What happens when the Holy Spirit shows up?  “How is it, that we hear, each of us, in our own native language?” ask the perplexed witnesses at Pentecost.  “What does this mean?”

There’s a group of us who have been studying the Gospel of Mark during the Sunday school hour, a chapter a week.  Last week we looked at chapter 15, which includes the death of Jesus.  We noted how Mark uses this seemingly meaningless event – the unjust suffering and death of an innocent man – as the centerpiece for the creation of an entirely new structure of meaning.  According to Mark’s imagery and symbols, drawing from the language of his day, Jesus’ death is the apocalyptic moment of history, when all the powers that seem to be in charge are shaken, and come crumbling apart, and something else is revealed.  The entire meaning structure of reality had been forged by the Roman Empire – where you give your allegiance, what it means to live at peace, what kind of power runs the world – an entire language that structured the consciousness, and the unconscious, of people under its sway.  But in killing Jesus, this way of making meaning in the world is exposed as a fraud – not a giver of peace, but a perpetuator of injustice.  Not a thing worthy of allegiance, but something to be resisted.  In the cross event, the whole thing crumbles, the lights go dark, the ground shakes, and the curtain is torn open.  Even though Christ appears to be just one more victim devoured by the beast, he becomes the creator of a whole new structure of meaning, a new language, a new way of making sense of how to live and what it means to be human.  The Word speaks, and, a miracle, a new creation is enabled to flow out of this chaotic and horrendous scene.

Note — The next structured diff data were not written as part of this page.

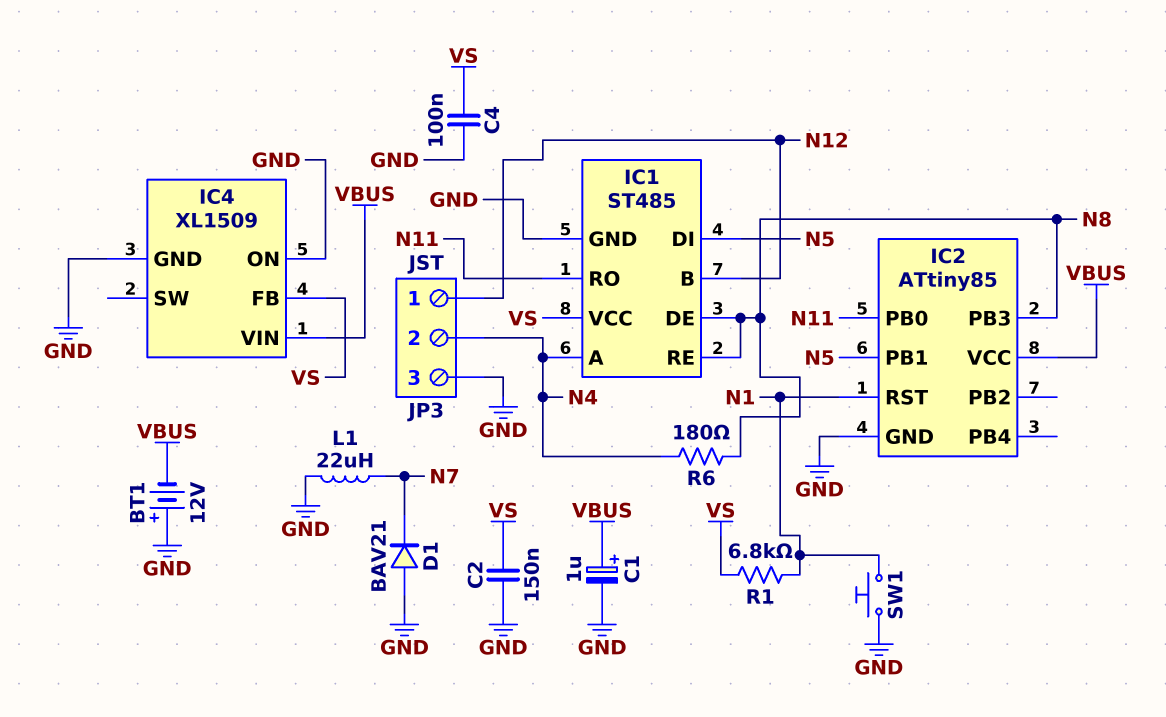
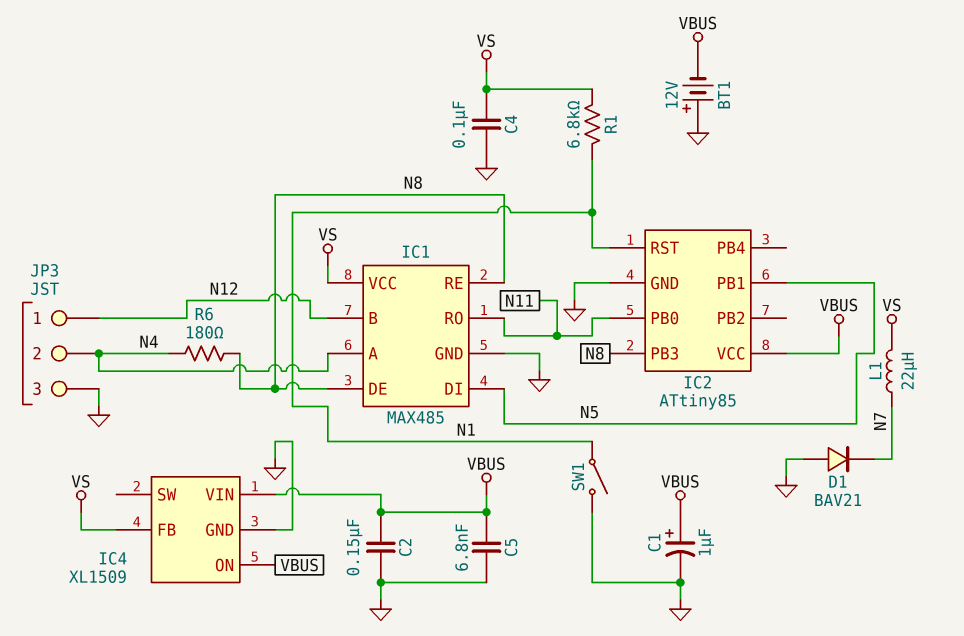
C2: 150nF (GND, VS) -> 150nF (GND, VBUS)
C5: none -> 6.8nF (GND, VBUS)
IC1: ST485 -> MAX485
IC4 pin ON: GND -> VBUS
L1: 22uH (GND, N7) -> 22uH (N7, VS)
SW1: button (GND, N1) -> switch (GND, N1)

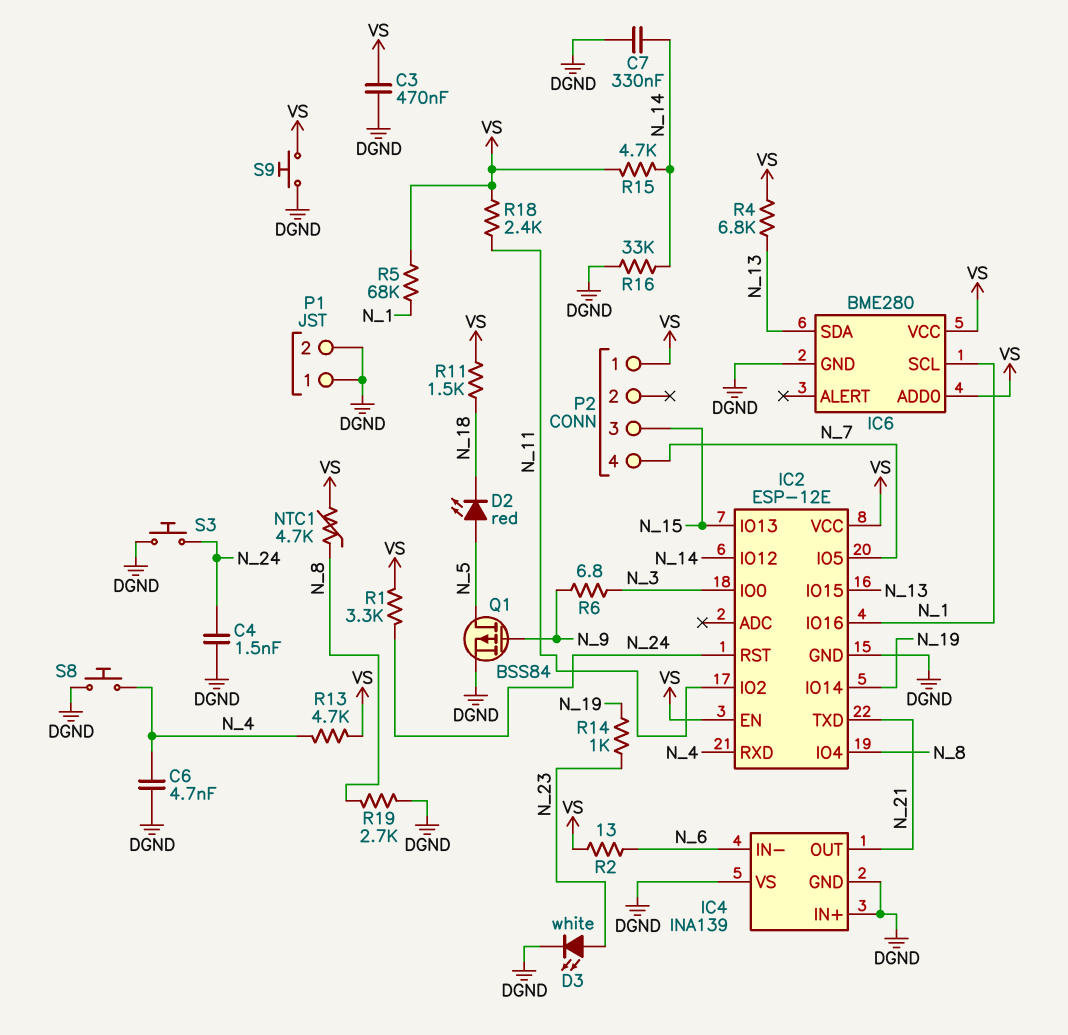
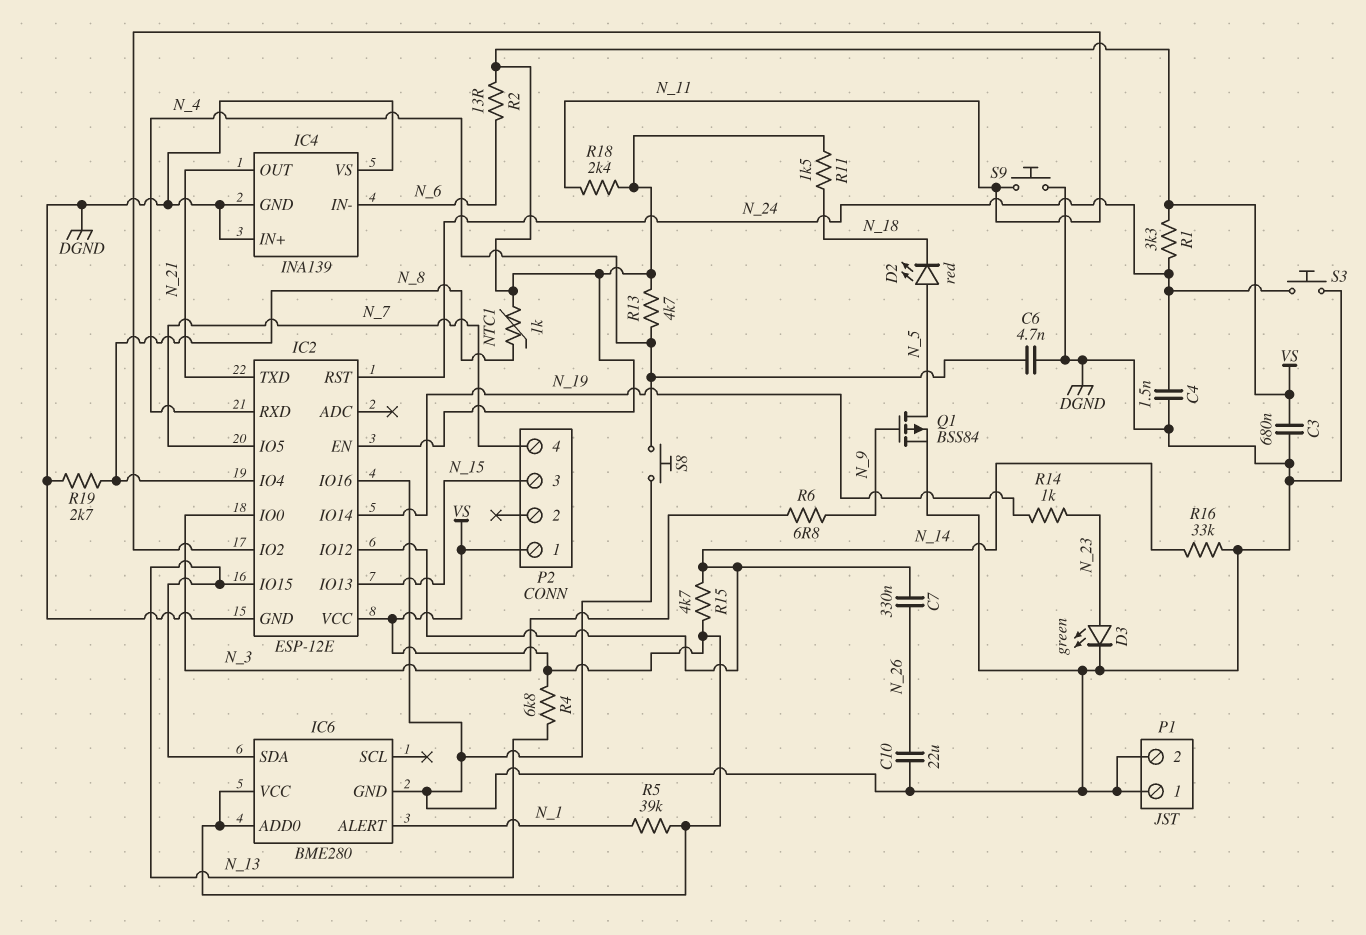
C3: 470nF (DGND, VS) -> 680nF (DGND, VS)
C7: 330nF (DGND, N_14) -> 330nF (N_14, N_26)
C10: none -> 22uF (DGND, N_26)
D3: LED white (A N_23, K DGND) -> LED green (A N_23, K DGND)
IC2 pin IO16: N_1 -> DGND
IC6 pin ALERT: none -> N_1
IC6 pin SCL: N_1 -> none
NTC1: 4.7k (N_8, VS) -> 1k (N_8, VS)
R5: 68k (N_1, VS) -> 39k (N_1, VS)
S9: button (DGND, VS) -> button (DGND, N_11)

It’s in the wake of this event, 50 days following, at Pentecost, that the Holy Spirit is poured out.  The Holy Spirit is not a thing, like one more object or character in the room.  The Holy Spirit is that which illuminates all other things, all languages, in light of this new meaning structure.  Holy Spirit speaks the native language of anyone willing to listen.  It’s a language not of euphemisms and half-truths, and manipulation, and dominance and conformity to a singular power structure, but a language always pointing back to the centerpiece of love, which is the interpretive key of all languages and all relationships.  It’s a language native to all of us, even if we’ve forgotten it, like a distant memory of a homeland we left long ago.

To live within love is to live under the canopy of this language, and to live filled with the Holy Spirit.

St Augustine is famous for saying, “Love, and do whatever you will.”  In other words, if you live within love, then everything, anything, can become an expression of that love, and give glory to the ultimate source of love.  You will find it in any language you choose to speak, in any vocation you pursue, in any relationship in which you engage.

And you will discover that there is no need to fit your life into the dominant language, because the Spirit will speak to you in your native language, and you are becoming a part of the new creation which flows fresh from the Word.